Der Osten der Republik ist das Musterbeispiel für diese Analyse. Dort laufen die Menschen buchstäblich davon, gerade die besser Qualifizierten. Mit, wie Allmendinger freundlich akademisch sagt, ungünstigen Folgen für die Bildungskomposition. Das heißt: noch weniger hoch Qualifizierte für den Osten. Und die neuen Länder haben nichts Dümmeres zu tun, als Studienplätze abzubauen.

Ist die Frau, die so etwas sagt, eine Spinnerin, eine depressive Schlechte-Laune-Macherin? I wo, sie ist eine fröhliche Person, die das Publikum auch mal mit einem Witz erfrischt. Als ihren Platz am Pult geräumt hat, tritt ein gesetzter Herr vor die Zuhörer – mit derselben Botschaft.

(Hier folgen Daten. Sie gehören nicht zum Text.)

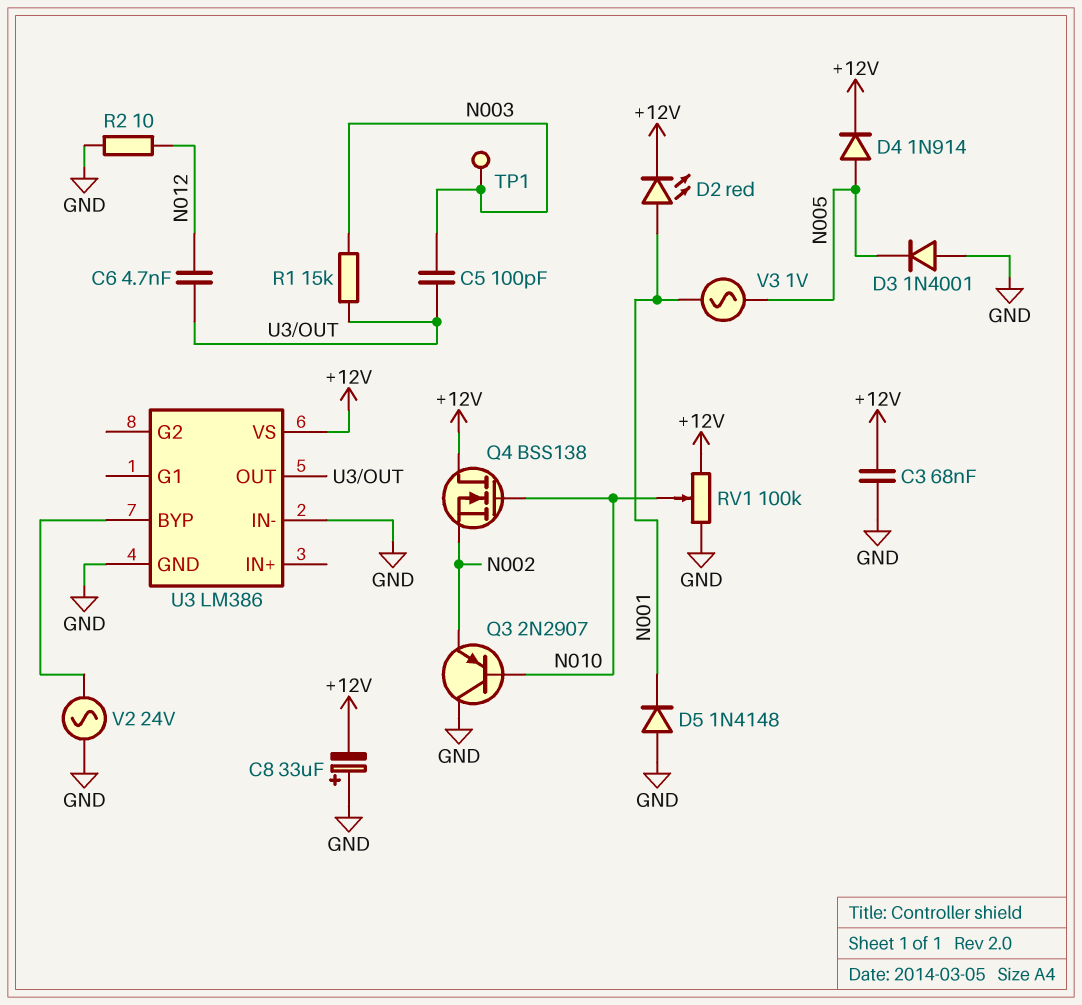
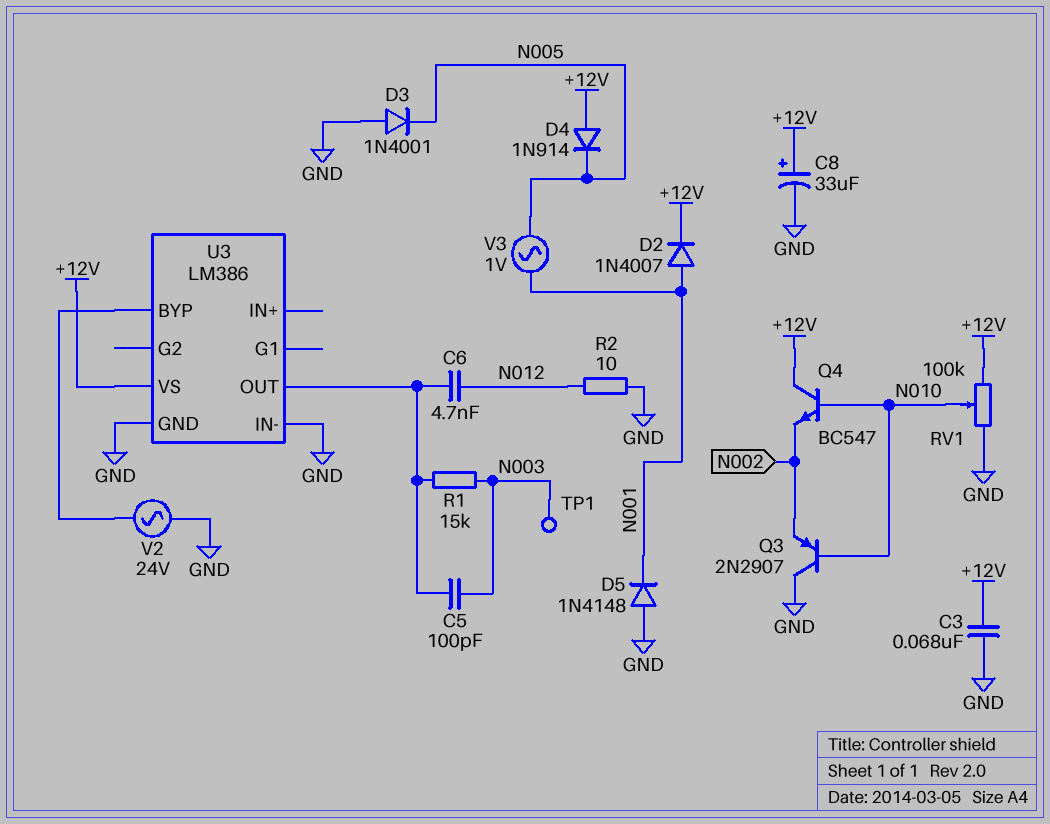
C8: 33uF (plus GND, minus +12V) -> 33uF (plus +12V, minus GND)
D2: LED red (A N001, K +12V) -> diode 1N4007 (A N001, K +12V)
D4: diode 1N914 (A N005, K +12V) -> diode 1N914 (A +12V, K N005)
Q4: NMOS BSS138 (G N010, D +12V, S N002) -> NPN BC547 (B N010, C +12V, E N002)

Nur dass Andrä Wolter einen Zusatz hat. Nicht nur zu wenige, schickt Deutschland durch das Bildungssystem auf den Weg nach oben, es sind auch immer dieselben: die Bildungselite reproduziert sich beharrlich selbst. „Kinder aus bildungsfernen Schichten verzichten auch dann häufiger auf ein Studium, wenn sie beim Abitur dieselben oder sogar höhere Leistungen aufweisen als Kinder aus bildungsnahen Familien.“ Es gibt, so Wolter, in Deutschland, „ein Defizit an individueller Leistungsgerechtigkeit, das sich innerhalb des Schulsystems kumulativ bis zur Schwelle des Hochschulzugangs aufbaut“. Maritim gesprochen: Das Wasser steht uns bis zum Halse – und der Pegel steigt.